Acabo de pasar por el homenaje a Miguel Ángel Blanco que hay en la Rotonda de Gran Vía con Alonso Cano (Alicante). He dado tres vueltas a la rotonda, como queriendo poner en orden mis recuerdos y contextualizar cómo encaja eso en toda esta vorágine de los que critican a Bildu, ahora que en vez de matar tratan de hacer política, o los que se acuerdan de Txapote para rascar un puñado de votos.
Siendo sincero, a mil kilómetros poco se sabe de la realidad del País Vasco. Ni la de entonces, ni la de ahora. Quizá por eso, es tan fácil confundir a la gente politizando recuerdos o desorientar sobre lo que, en realidad, ya no queda de ETA.
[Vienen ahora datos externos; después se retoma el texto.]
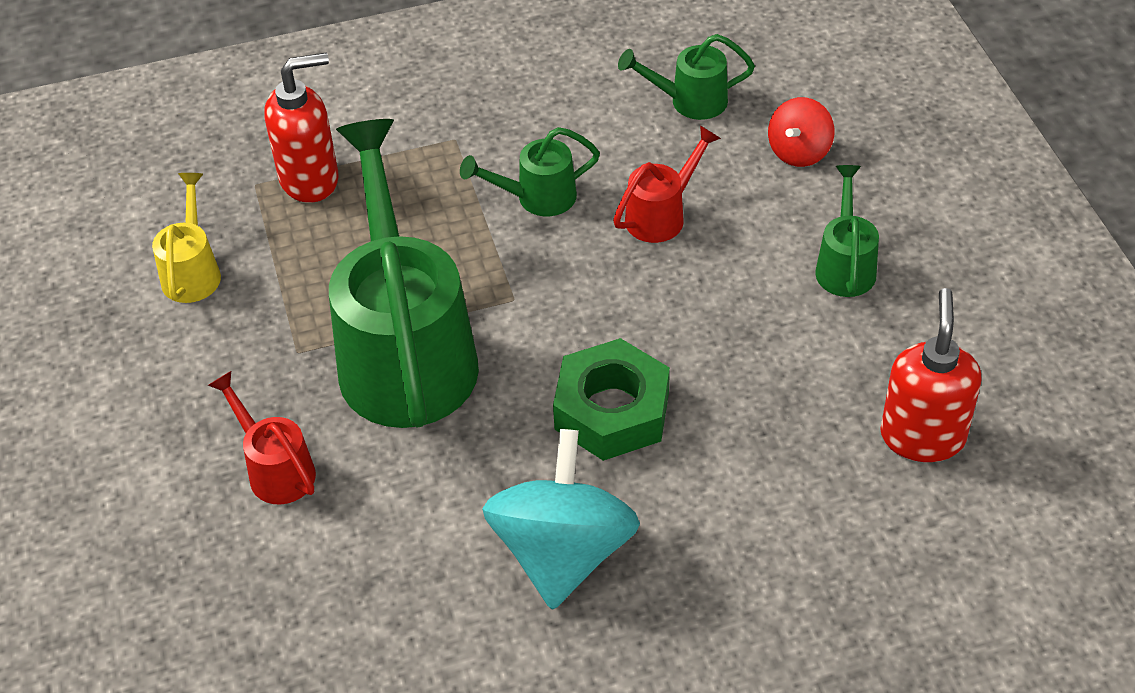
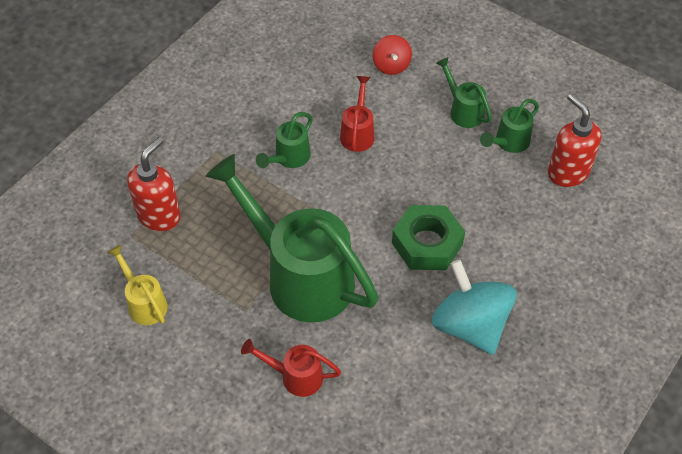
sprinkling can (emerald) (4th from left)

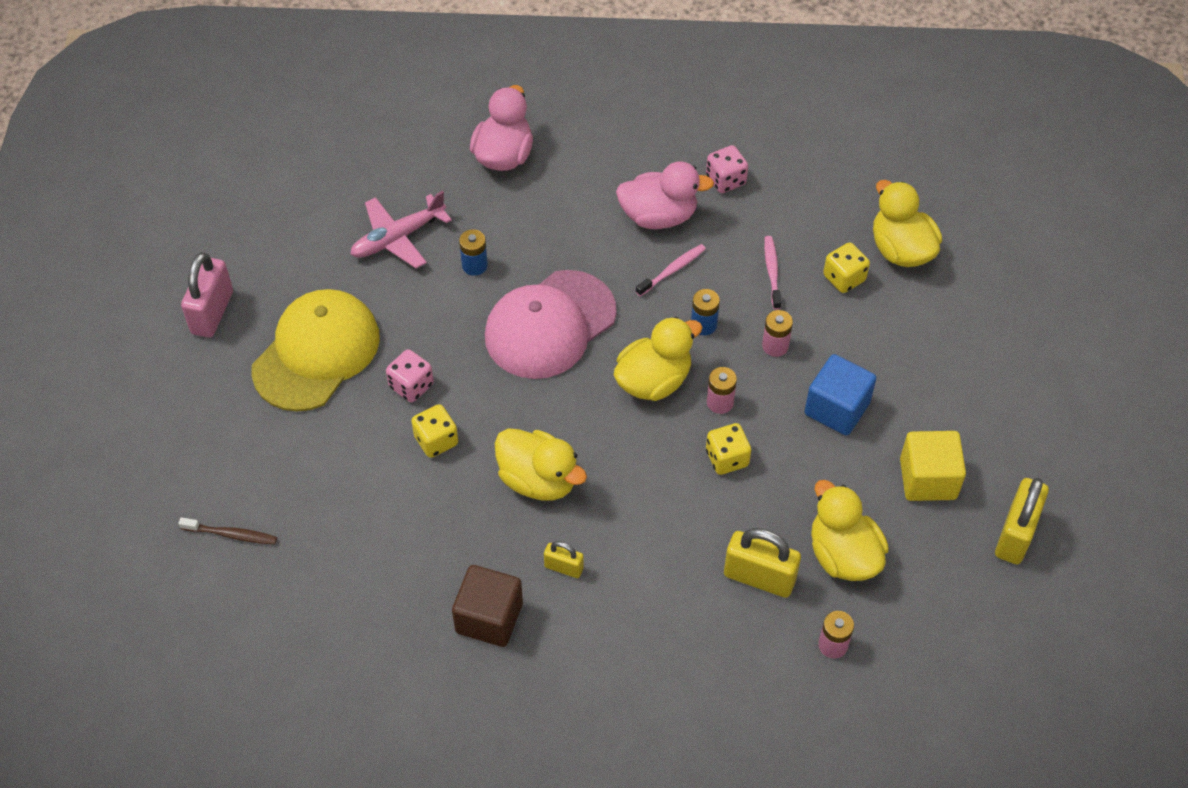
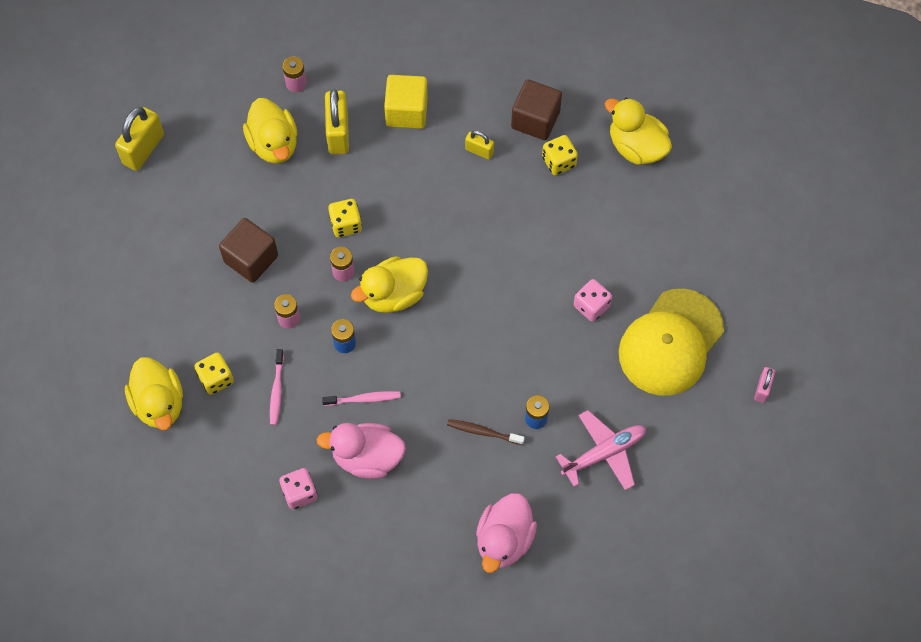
block (brown) (1st from left)
toothbrush (rose-pink) (2nd from left)
small lock (yellow) (2nd from left)
block (yellow)
toothbrush (brown)
die (yellow) (3rd from left)
toy duck (yellow) (4th from left)
small lock (rose-pink)
cap (rose-pink)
Me he sentado a escribir esto entre los claveles blancos que la corporación municipal ha colocado esta mañana en la sombra de la escultura y me he puesto a leer el comunicado de prensa al respecto. Leerlo me ha recordado algo que dijo Consuelo Ordóñez el otro día en una entrevista en La Ventana de la Cadena Ser: «Lo triste es que se haya hablado tanto de la muerte de mi hermano, pero que nadie hable de lo que fue su vida».
Puede que sea políticamente incorrecto, pero me da un asco tremendo la utilización partidista que se hace de esto. Nadie olvida lo que pasó. Y mucho menos, los que podemos poner nombres y apellidos a cada parte de la historia que otros pretenden contar por nosotros.
A todos estos mártires del recuerdo, les podría hablar de la mañana que explotó la bomba que mató a José Ignacio Iruretagoyena. Cómo sonó y cómo lo vivimos, porque los restos de la masacre nos quedaban de camino al instituto.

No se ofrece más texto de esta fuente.